How can I check my sender reputation?

You can’t see your exact "score," but you can interpret signals:

  • Google Postmaster Tools for Gmail-specific insights (domain reputation, spam rate, etc.)
  • Microsoft SNDS for Outlook delivery reputation
  • Inbox placement tests using tools like GlockApps to see where your emails land
  • Blacklist scans via MXToolbox or UltraTools
  • Bounce and complaint rates inside your ESP

Reputation is behavioral. Bad bounce rates, poor engagement, spam complaints, all feed the machine.

Treat your domain like a brand asset. Monitor it like your pipeline.

Why do my emails land in the Promotions tab?

If you're hitting Gmail's Promotions tab, you're not necessarily doing something wrong, but you're also not front-and-center.

Promotions tab triggers include:

  • Too many images
  • Marketing-y language (sale, free, limited time)
  • Tracking links, especially multiple
  • Mass send behavior
  • HTML-heavy formatting

Plain-text templates with light personalization usually dodge the promotions filter. It’s not a guarantee, but less “campaign,” more “conversation” is the vibe that lands in Primary.

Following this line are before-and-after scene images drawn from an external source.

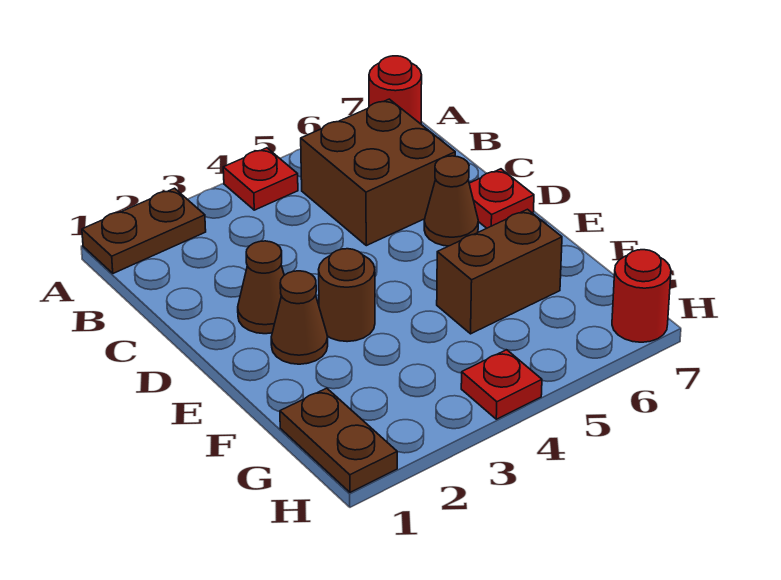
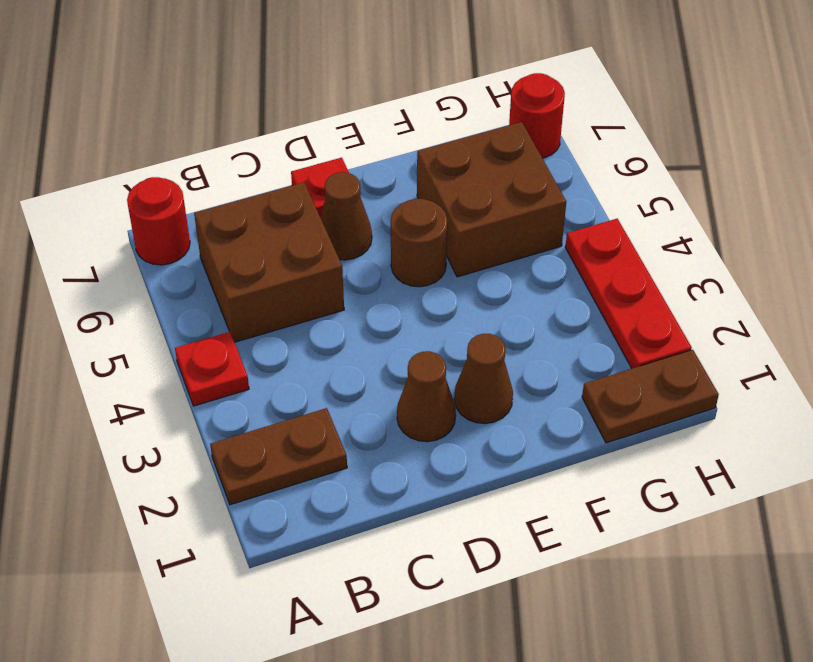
brown plate A1:A2 level 1 -> brown plate A2:B2 level 1
brown round brick E3 level 1 -> brown round brick E5 level 1
brown brick F5:F6 level 1 -> brown brick F5:G6 level 1
red plate H4 level 1 -> red plate H2:H4 level 1

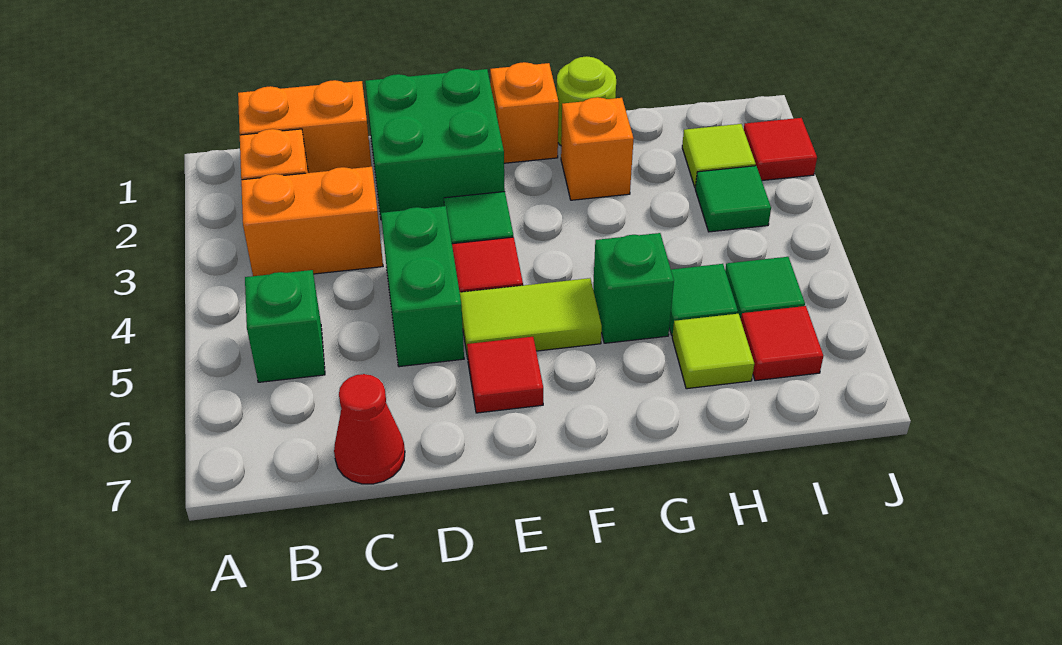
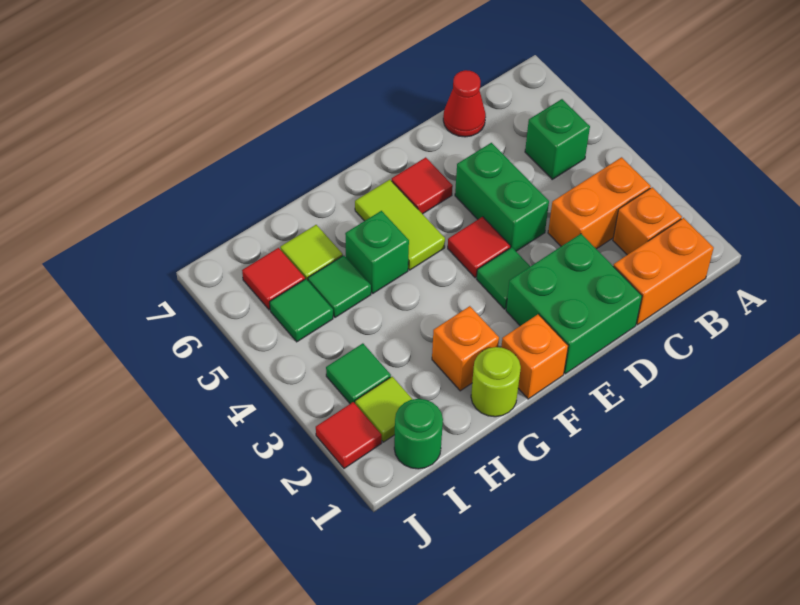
lime tile E5:F5 level 1 -> lime tile F5:F6 level 1
none -> green round brick I1 level 1

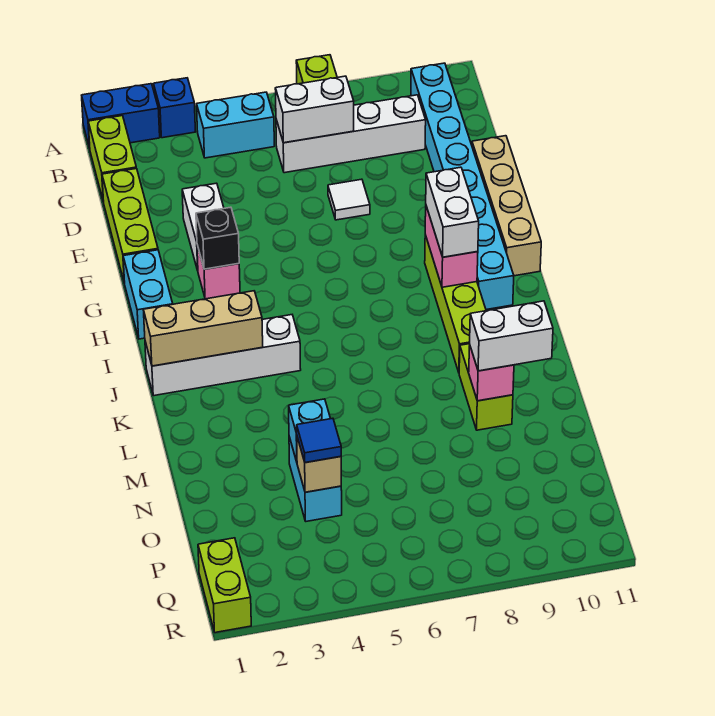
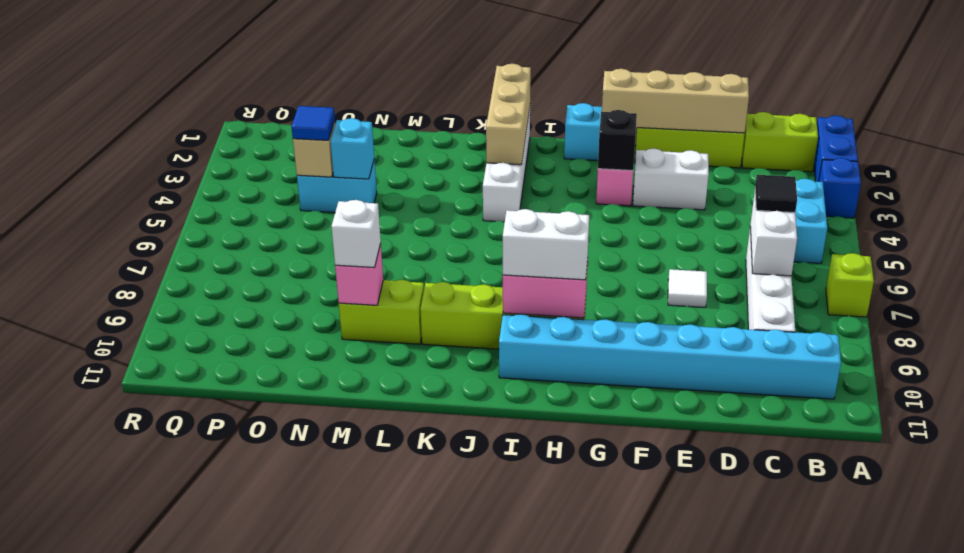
none -> black tile C6 level 3
tan brick E11:H11 level 1 -> tan brick D1:G1 level 2
white brick M9:M10 level 3 -> white brick M9 level 3
lime brick Q1:R1 level 1 -> none

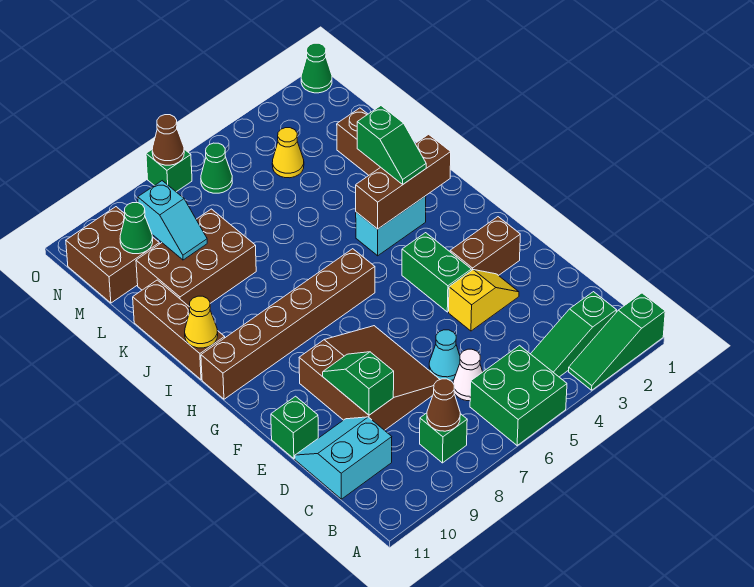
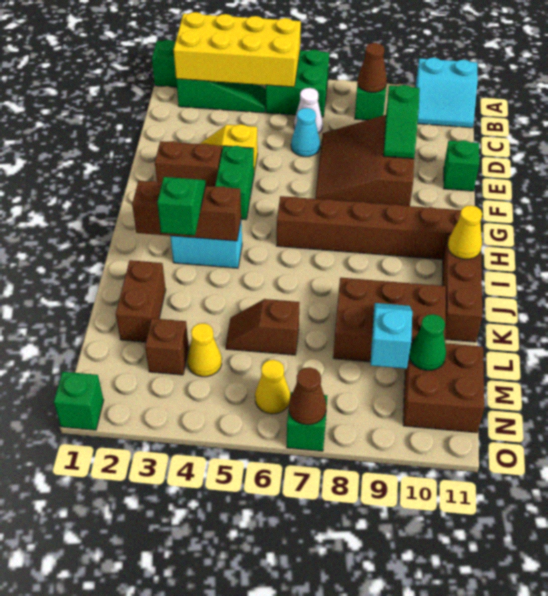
none -> yellow brick A2:B5 level 2
cyan slope C10:D11 level 1 top C -> cyan slope A10:B11 level 1 top A
none -> brown slope L5:L6 level 1 top 6
none -> brown brick M3 level 1
green cone N6 level 1 -> yellow cone N6 level 1
green cone O1 level 1 -> green brick O1 level 1

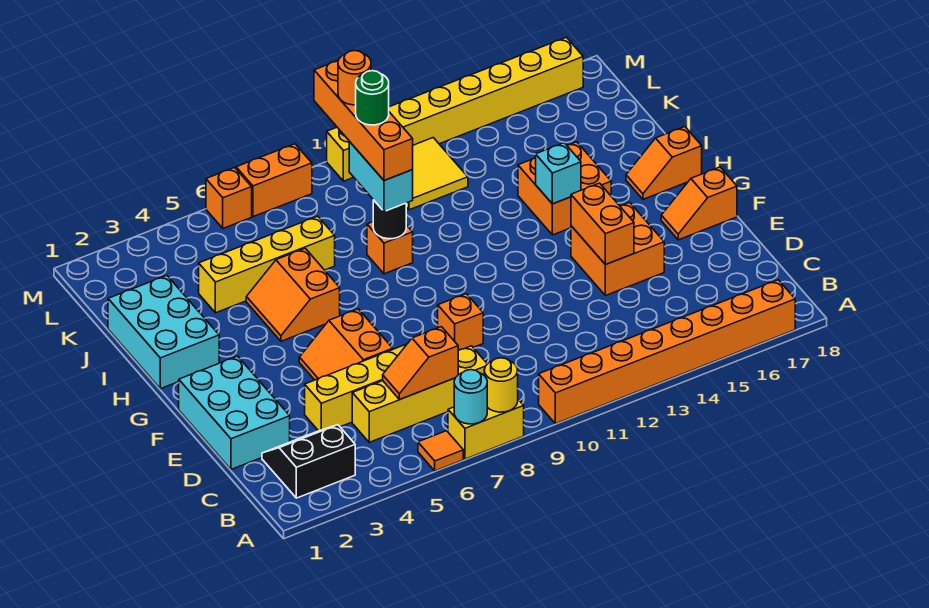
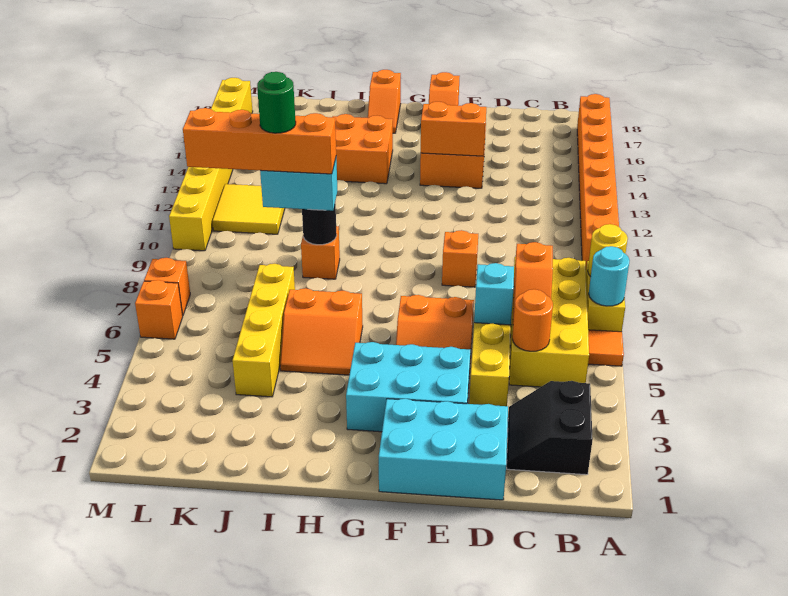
yellow brick C5:C8 level 1 -> yellow brick B5:C8 level 1
cyan brick H1:J2 level 1 -> cyan brick E3:G4 level 1
cyan brick H14 level 2 -> cyan brick D6 level 2
orange round brick K9 level 5 -> orange round brick C5 level 2
orange brick M7:M8 level 1 -> orange brick M7 level 1

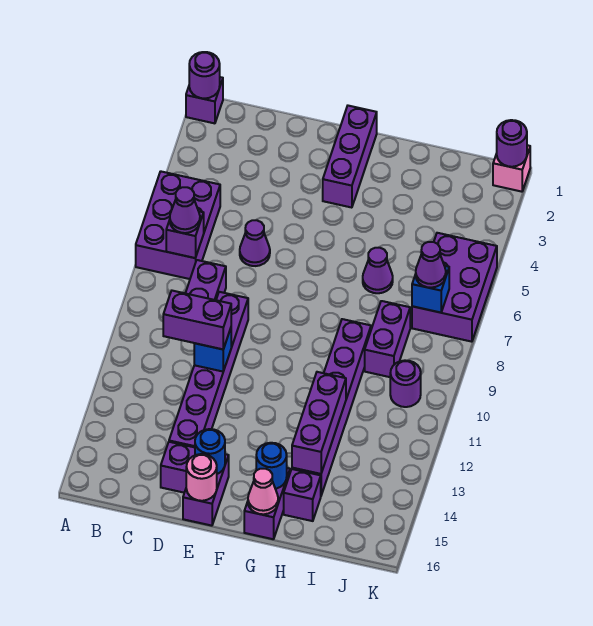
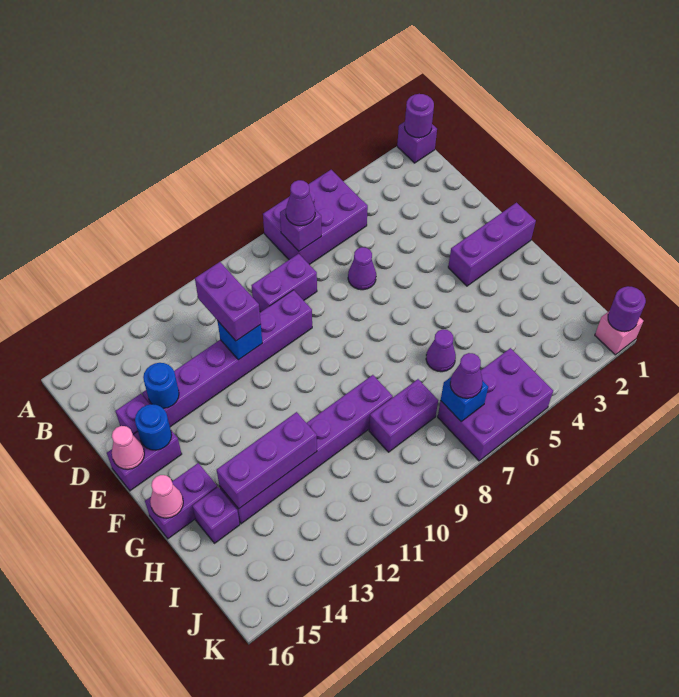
pink round brick E16 level 2 -> pink cone E16 level 2
blue round brick G15 level 2 -> blue round brick D14 level 2
purple round brick J10 level 1 -> none

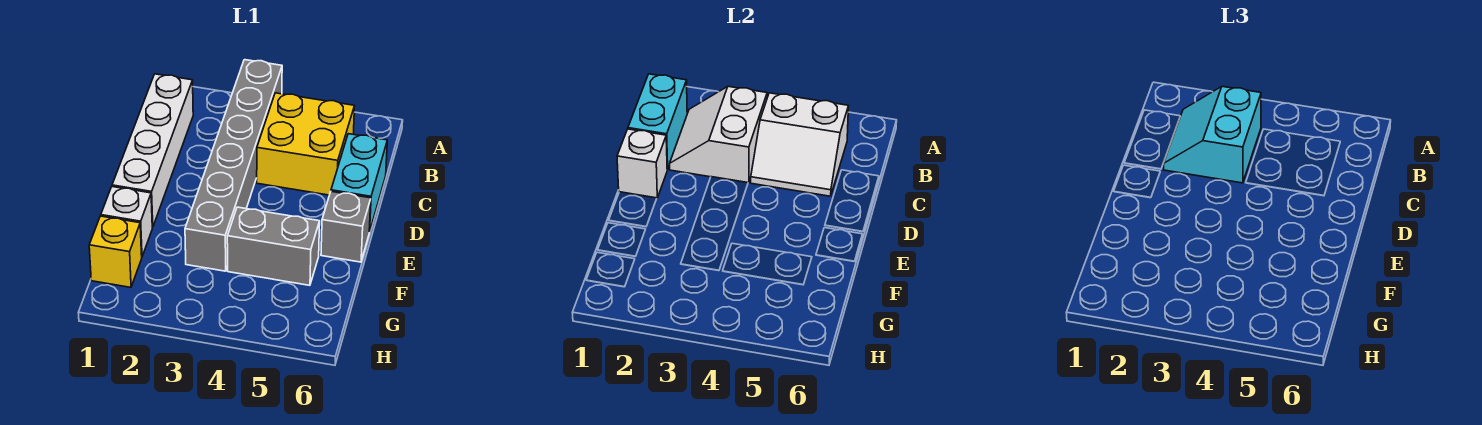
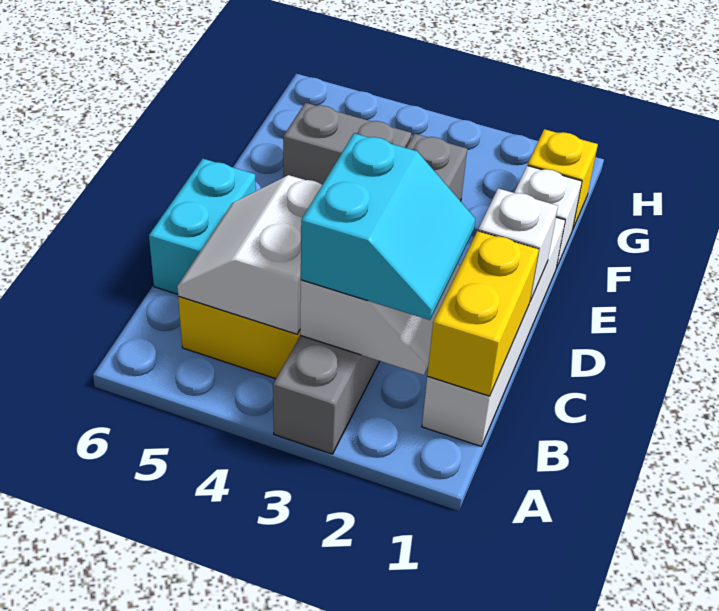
cyan brick B1:C1 level 2 -> yellow brick B1:C1 level 2
white slope B4:C5 level 2 top B -> white slope B4:C5 level 2 top 4
grey brick E6 level 1 -> none

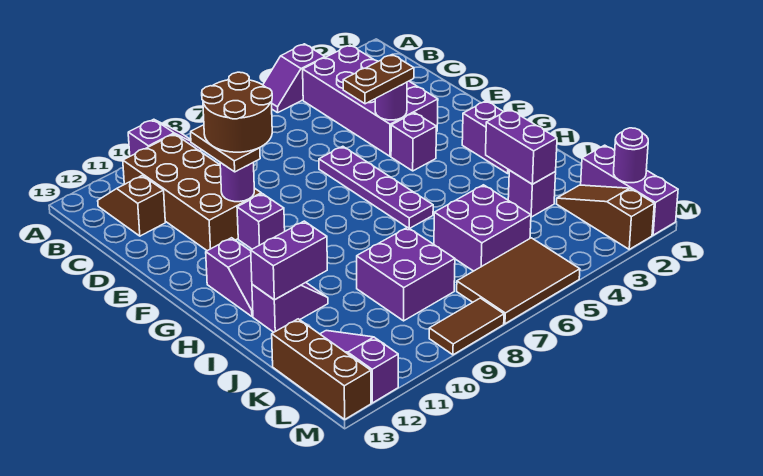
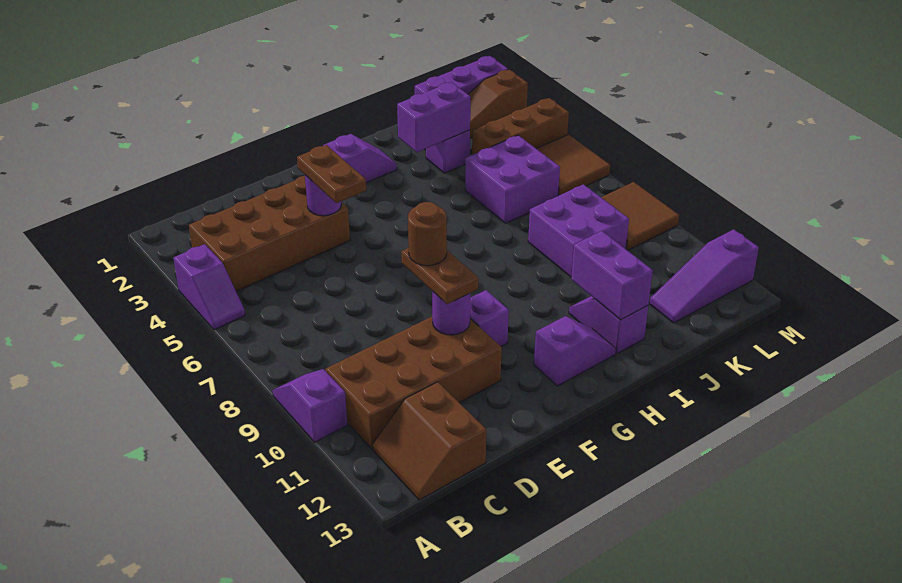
purple brick B3:E4 level 1 -> brown brick B3:E4 level 1
brown slope B12:C12 level 1 top C -> brown slope B12:C13 level 1 top C
brown round brick D9:E10 level 4 -> brown round brick E9 level 4
brown plate D10:E10 level 3 -> brown plate E9:E10 level 3
purple plate E6:H6 level 1 -> none
purple brick F4 level 1 -> none
brown brick K13:M13 level 1 -> brown brick K4:M4 level 1
purple round brick L1 level 2 -> none
brown tile L5:M7 level 1 -> brown tile L5:M6 level 1
brown tile M8:M9 level 1 -> brown tile L8:M9 level 1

Don’t try to manipulate the tab. Just write better, cleaner emails. User engagement will move you up naturally.

What are best practices to avoid being blacklisted?

Prevention beats removal. Stick to these:

  • Never buy or rent lists.
  • Verify every address before sending. Use your enrichment tool or an email verifier to strip out junk.
  • Warm up new domains and IPs slowly.
  • Monitor bounce and complaint rates per campaign.
  • Don’t overload links. And avoid URL shorteners, they're trigger magnets.
  • Rotate templates and avoid spammy language (free, now, urgent).
  • Set up SPF, DKIM, and DMARC before your first send.

If outbound is key to your GTM engine, clean infrastructure and smart segmentation aren't optional, they’re table stakes.

How often should I clean my email list?

Minimum: every 30 to 60 days.

But if you’re sending cold outbound daily, or running multi-step sequences, weekly monitoring may be smarter.

Here's your hygiene cadence cheat sheet:

  • Remove hard bounces instantly.
  • Suppress anyone who hasn’t opened after 3-5 touches.
  • Look for signals, if the domain is invalid or recently bounced, don’t try again.
  • Before big new campaigns, run your entire list through a validation tool.

Don’t wait for spam complaints or domain warnings. Deliverability loss is quiet, then sudden. Clean lists = fast GTM motion.